@qz - here's a good one about productivity concentration.
http://www.economist.com/...011/12/economic-geography
Productivity is one thing I've wondered about as there have been huge improvements as the world becomes digital. A couple people at a startup in Silicon Valley can literally produce a product that can eliminate the work of hundreds of thousands of clerical type jobs. That's like 1000x more economic productivity once the tech/program becomes fully integrated into business.
http://data.bls.gov/timeseries/PRS85006092
Since 1983 US the US Bureau of Labour shows that the output per worker per hour (non farm, business) has risen by 85% and manufacturing hourly output per worker has risen by 105% since 87. Meanwhile in that same time period the participation in the paid labour force by women has risen from 50% to 60%. That's including women outside the working demographic, who are older than 20, so it's more like 70-75% of women who can work.
Basically it's like the average worker produces 2x as much, and the percentage of population working has increased by 10%.
But manufacturing, a big part of the value added production (ie tradable goods - see the economist link) has shrunken and the output relies more on software and intellectual property (and a ton on made up financial industry 'output'). In Canada we've got natural resources to buoy us up so it's different.

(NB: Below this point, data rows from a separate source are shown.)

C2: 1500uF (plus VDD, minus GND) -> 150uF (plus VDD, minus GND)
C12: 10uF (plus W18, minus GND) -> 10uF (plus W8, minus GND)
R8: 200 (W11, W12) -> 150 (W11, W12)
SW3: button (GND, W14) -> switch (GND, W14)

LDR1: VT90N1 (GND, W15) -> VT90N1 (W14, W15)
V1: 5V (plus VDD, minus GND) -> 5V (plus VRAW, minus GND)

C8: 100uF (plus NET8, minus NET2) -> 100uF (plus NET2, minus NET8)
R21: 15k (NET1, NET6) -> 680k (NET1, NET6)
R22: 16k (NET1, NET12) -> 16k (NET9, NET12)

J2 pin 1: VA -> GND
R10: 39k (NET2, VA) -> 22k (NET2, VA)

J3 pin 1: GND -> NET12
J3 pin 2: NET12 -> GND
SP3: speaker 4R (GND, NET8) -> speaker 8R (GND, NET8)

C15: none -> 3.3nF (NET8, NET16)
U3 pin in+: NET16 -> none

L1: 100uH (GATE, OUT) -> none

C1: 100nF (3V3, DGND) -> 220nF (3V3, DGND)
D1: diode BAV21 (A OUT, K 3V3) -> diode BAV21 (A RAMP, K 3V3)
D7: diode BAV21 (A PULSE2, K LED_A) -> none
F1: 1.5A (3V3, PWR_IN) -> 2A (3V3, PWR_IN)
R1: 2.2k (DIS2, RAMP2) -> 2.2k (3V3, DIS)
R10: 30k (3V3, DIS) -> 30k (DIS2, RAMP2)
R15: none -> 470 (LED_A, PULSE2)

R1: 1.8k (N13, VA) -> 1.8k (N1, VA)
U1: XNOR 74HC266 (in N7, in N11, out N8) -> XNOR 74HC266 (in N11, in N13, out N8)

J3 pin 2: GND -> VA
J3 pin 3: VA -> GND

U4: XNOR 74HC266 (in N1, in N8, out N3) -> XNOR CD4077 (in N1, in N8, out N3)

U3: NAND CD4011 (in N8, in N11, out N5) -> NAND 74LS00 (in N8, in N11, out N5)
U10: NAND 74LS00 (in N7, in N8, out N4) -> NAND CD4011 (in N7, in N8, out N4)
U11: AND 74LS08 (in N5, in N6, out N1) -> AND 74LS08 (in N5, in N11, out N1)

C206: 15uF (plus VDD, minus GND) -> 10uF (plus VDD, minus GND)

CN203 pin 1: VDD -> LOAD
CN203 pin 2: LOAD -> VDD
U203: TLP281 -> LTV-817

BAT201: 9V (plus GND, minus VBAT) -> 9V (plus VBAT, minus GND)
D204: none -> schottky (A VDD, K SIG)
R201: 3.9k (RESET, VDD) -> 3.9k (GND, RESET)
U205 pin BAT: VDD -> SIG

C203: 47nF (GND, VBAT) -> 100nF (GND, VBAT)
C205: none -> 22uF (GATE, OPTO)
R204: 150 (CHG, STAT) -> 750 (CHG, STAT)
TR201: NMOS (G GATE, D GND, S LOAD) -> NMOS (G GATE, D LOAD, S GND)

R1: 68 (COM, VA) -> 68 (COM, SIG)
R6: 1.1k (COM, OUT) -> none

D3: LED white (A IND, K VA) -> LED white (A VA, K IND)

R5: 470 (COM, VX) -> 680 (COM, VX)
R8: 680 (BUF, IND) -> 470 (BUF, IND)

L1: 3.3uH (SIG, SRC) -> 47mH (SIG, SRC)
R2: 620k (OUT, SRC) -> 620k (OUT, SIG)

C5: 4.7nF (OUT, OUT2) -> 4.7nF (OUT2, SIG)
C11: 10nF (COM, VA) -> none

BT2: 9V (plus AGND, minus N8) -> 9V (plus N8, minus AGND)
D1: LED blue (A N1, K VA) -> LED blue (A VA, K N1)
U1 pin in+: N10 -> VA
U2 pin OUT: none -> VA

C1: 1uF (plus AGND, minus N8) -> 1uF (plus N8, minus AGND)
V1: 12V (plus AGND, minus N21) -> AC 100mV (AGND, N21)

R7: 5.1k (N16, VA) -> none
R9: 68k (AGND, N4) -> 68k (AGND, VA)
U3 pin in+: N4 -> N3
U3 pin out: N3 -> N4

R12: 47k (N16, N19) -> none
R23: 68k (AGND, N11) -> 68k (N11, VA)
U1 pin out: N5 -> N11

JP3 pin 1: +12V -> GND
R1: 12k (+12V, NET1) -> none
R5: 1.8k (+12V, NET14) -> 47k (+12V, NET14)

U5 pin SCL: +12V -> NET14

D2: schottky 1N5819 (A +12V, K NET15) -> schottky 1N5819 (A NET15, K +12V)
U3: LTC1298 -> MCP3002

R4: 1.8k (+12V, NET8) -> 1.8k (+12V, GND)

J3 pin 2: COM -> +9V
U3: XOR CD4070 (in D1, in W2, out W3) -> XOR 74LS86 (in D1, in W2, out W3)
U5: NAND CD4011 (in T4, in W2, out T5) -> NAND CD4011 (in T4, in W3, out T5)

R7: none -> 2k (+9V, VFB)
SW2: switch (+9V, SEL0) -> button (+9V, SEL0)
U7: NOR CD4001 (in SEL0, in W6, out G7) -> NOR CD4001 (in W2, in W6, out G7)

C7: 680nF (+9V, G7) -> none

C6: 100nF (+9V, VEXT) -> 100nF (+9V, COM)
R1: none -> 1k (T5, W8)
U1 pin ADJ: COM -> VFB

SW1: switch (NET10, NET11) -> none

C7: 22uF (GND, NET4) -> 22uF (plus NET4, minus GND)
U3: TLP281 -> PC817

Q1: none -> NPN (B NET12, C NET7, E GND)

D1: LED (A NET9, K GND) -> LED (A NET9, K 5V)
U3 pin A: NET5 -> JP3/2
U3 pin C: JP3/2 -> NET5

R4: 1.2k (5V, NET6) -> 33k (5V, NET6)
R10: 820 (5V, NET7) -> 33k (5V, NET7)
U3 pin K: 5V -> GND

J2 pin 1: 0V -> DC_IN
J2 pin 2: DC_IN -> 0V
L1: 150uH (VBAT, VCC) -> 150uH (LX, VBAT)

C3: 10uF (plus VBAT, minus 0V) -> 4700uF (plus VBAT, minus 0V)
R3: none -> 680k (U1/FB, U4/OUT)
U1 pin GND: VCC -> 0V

In anycase, we've had such tunnel vision and have directed so much effort and innuendo to educate and train people into the high earning (but low tradeable, tangible goods output) that there is a shortage of people who have a sense and knowledge of skilled labour and physical work, which is where the ever rising need is. We've really been coasting off the physical work of previous years and allowed our collective capacity for such things to diminish. But as pressure mounts we're slowly waking up to the physical realities that are required to meet our physical needs. A degree, the computer, fake money, paper money and the internet can't provide all of that. Mexicans can to an extent, I guess (probably why they were included in NAFTA?).
Anyways, somewhere along the way there has to be a collective awareness, desire and capacity created for skilled, physical labour because collective we've undervalued it and become blinded to our necessities. We're also losing hard earned industrial manufacturing skills, or our ability to capacitated ourselves with industrial production. A generation gap where built up experience and wisdom are not passed down means the learning process becomes longer.
Rant aside, we need to take away the stigma from physical work by exposing young people to it. I was only exposed to it when I started forestry work during the Summer as a university student. I got a taste for it, and it's lovely. I won't do it all day everyday all year, but my body and mind have a need for it that I now have to feed which means I have to avoid specialist work so I can keep a foot in the office world and in the more real world. I bet the same unexplored need lies dormant in millions of youth.
If the corporate financial influences hadn't managed to hijack the currency and government, money was somewhat more equitably distributed, and low level work/labour was not so undervalued to create literal slaves that have to work 50-60 hours a week for subsistence level lives then we would be able to spread the labour around, with everyone earning a living by doing a paying job that doesn't occupy all their lives and energy.
But our economic models/structures are not (allowed to be) flexible enough to accommodate that so we've got what we've got.